The relocation of generously compensated businessmen still won’t bring an upper middle class of wealth and education into the city, but it will bring a stratum that could become such a class and that immediately fulfills its function – people who not only have a house, but also open it up. That is an indispensable precondition for sociability and society, one to which political and academic personnel will also become accustomed and adapt. The new money will benefit the restaurant scene, which so far does not resemble that of a world city, and it will help to slowly correct the vulgarity of the streetscape. Only with this move will Kurfürstendamm have a chance to be comparable to the Faubourg St. Honoré or to Fifth Avenue. At the same time, Berlin will win back a public that wants to be supplied with a press that need not shy away from expressing itself in multiple syllables. Anyone who laments the current state of Berlin publications overlooks one great achievement: that of having produced, in the absence of an educated readership with capital ambitions, papers that would attract notice in the first place.
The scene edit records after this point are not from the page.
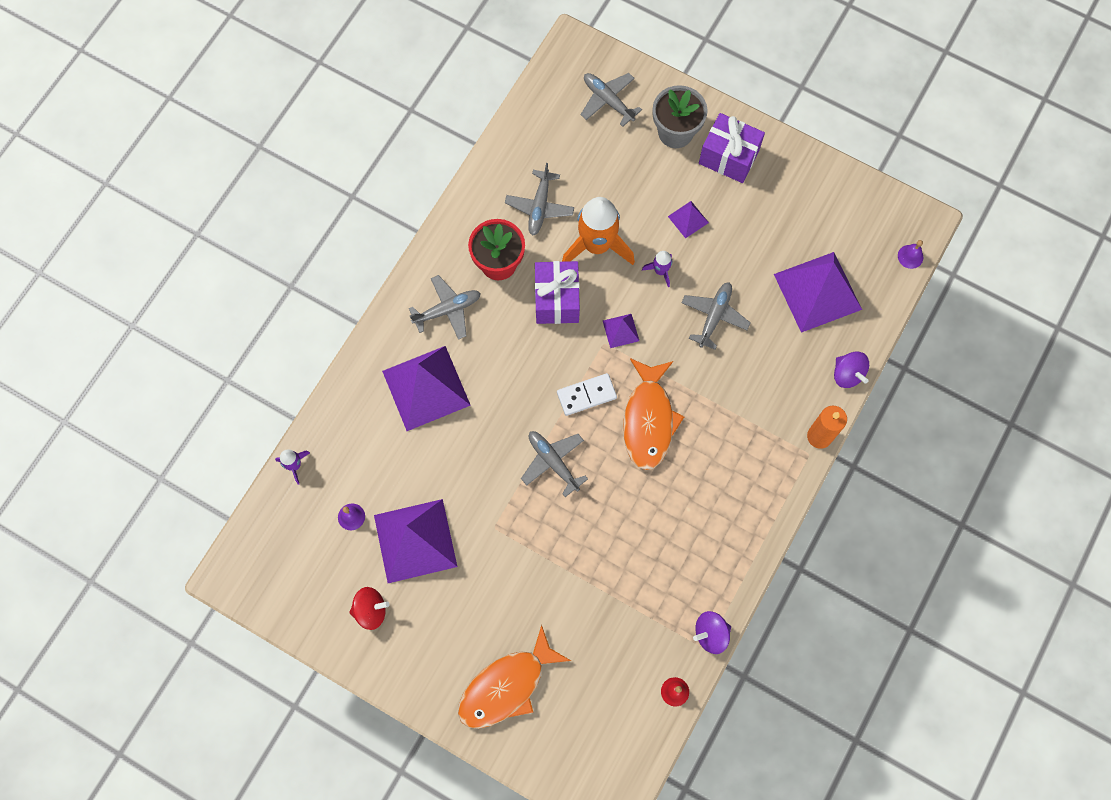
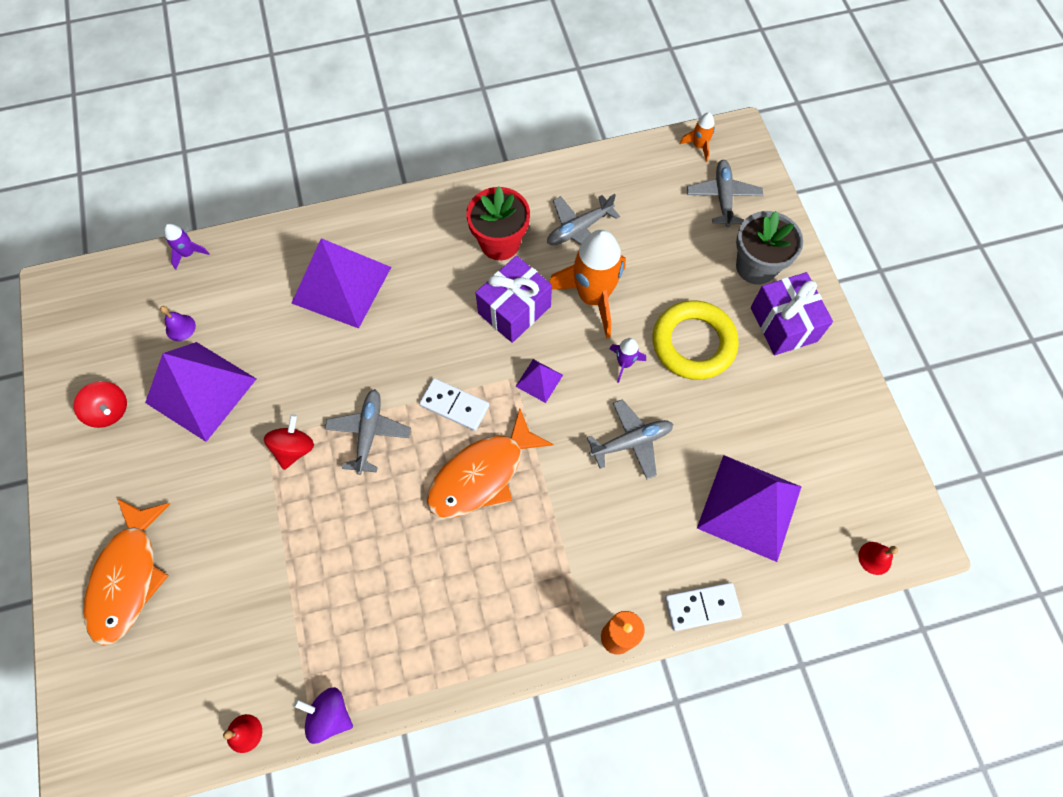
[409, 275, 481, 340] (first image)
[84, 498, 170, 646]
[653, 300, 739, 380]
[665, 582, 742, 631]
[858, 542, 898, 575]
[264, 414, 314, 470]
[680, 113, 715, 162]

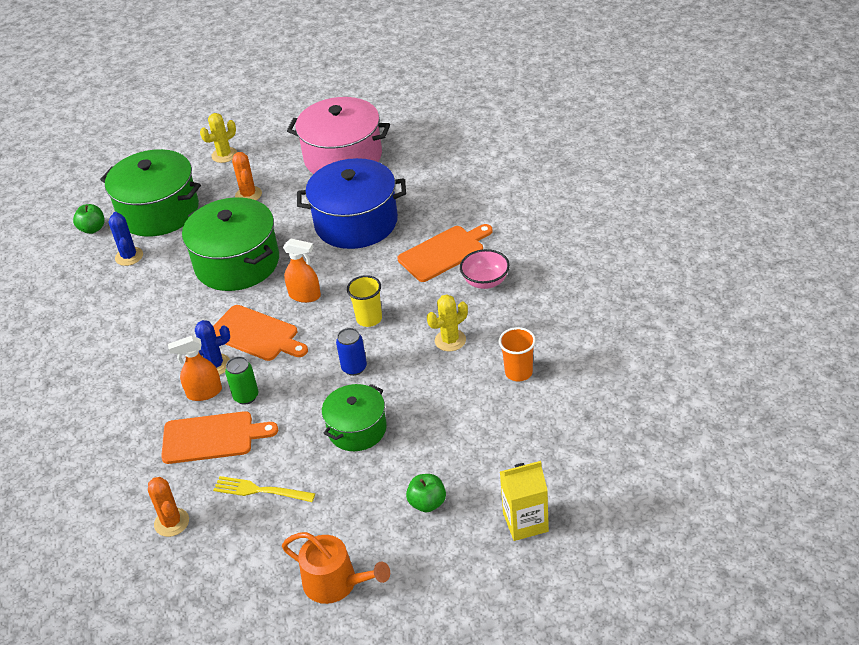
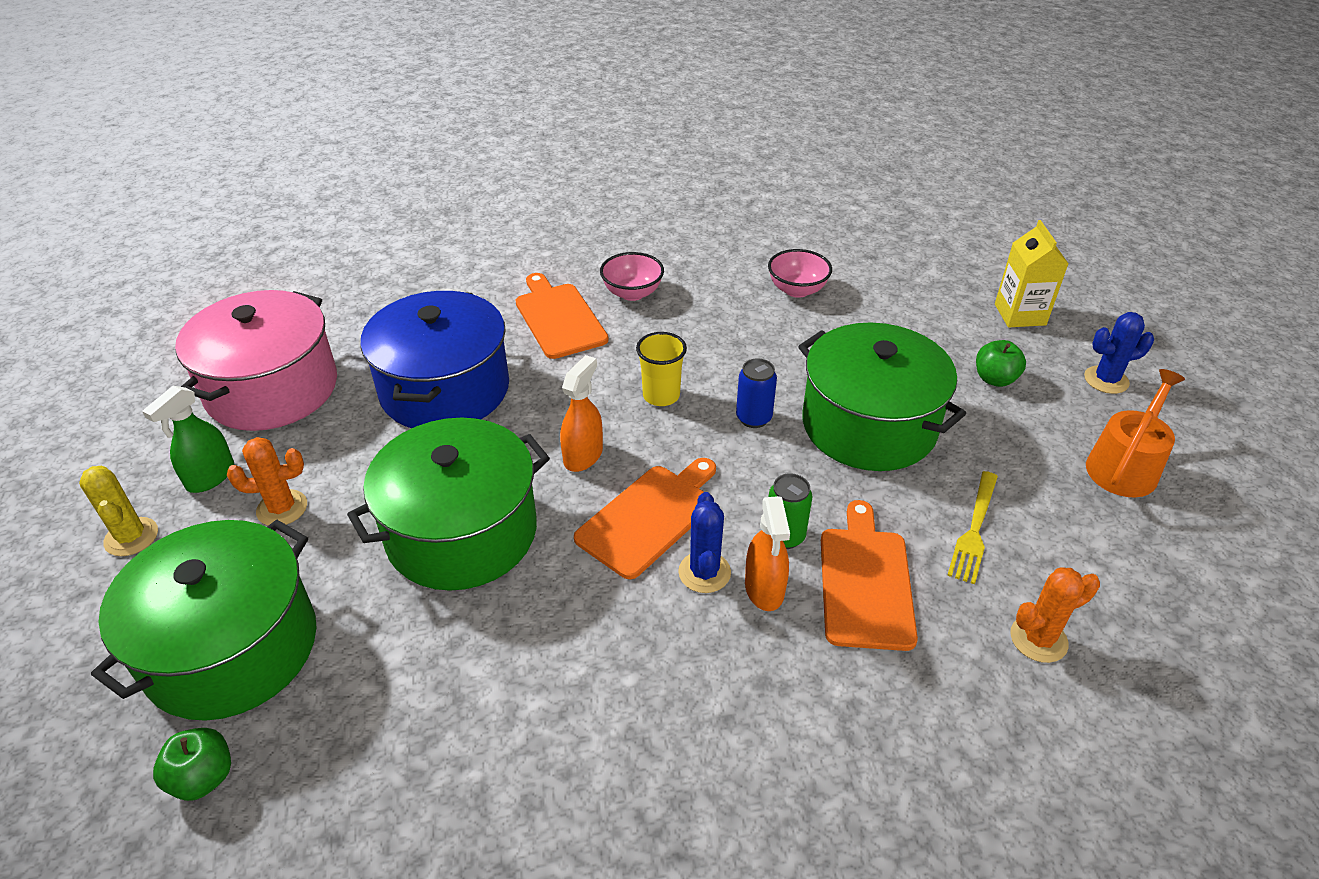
[1084, 312, 1154, 394]
[798, 322, 966, 471]
[427, 294, 468, 351] (first image)
[768, 249, 832, 298]
[142, 386, 234, 493]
The Germans, who had grown accustomed to the political reality of Bonn over the course of three generations, must still learn that it was the exception and that Berlin will be the norm. The capital city dialogue between leaders and influential personalities in politics, the economy, and the media – a dialogue that is an everyday and perfectly normal occurrence in capital cities – will also eliminate certain defects, from which the Federal Republic did not suffer simply because it was hardly aware of them. They include the speechlessness of the elites in dealing both with each other and the democratic public. They include the economic cluelessness of politicians, which is unacceptable for a large industrial and exporting nation, as well as the equally harmful political naiveté that informs the majority of German businessmen. Above all, they include the distance separating those who run the media from politics and the economy.

Source: Johannes Gross, Begründung einer Berliner Republik. Deutschland am Ende des 20. Jahrhunderts[Founding a Berlin Republic. Germany at the End of the Twentieth Century]. Stuttgart: Deutsche Verlags-Anstalt, 1995, pp. 85-94, 97, 98-99.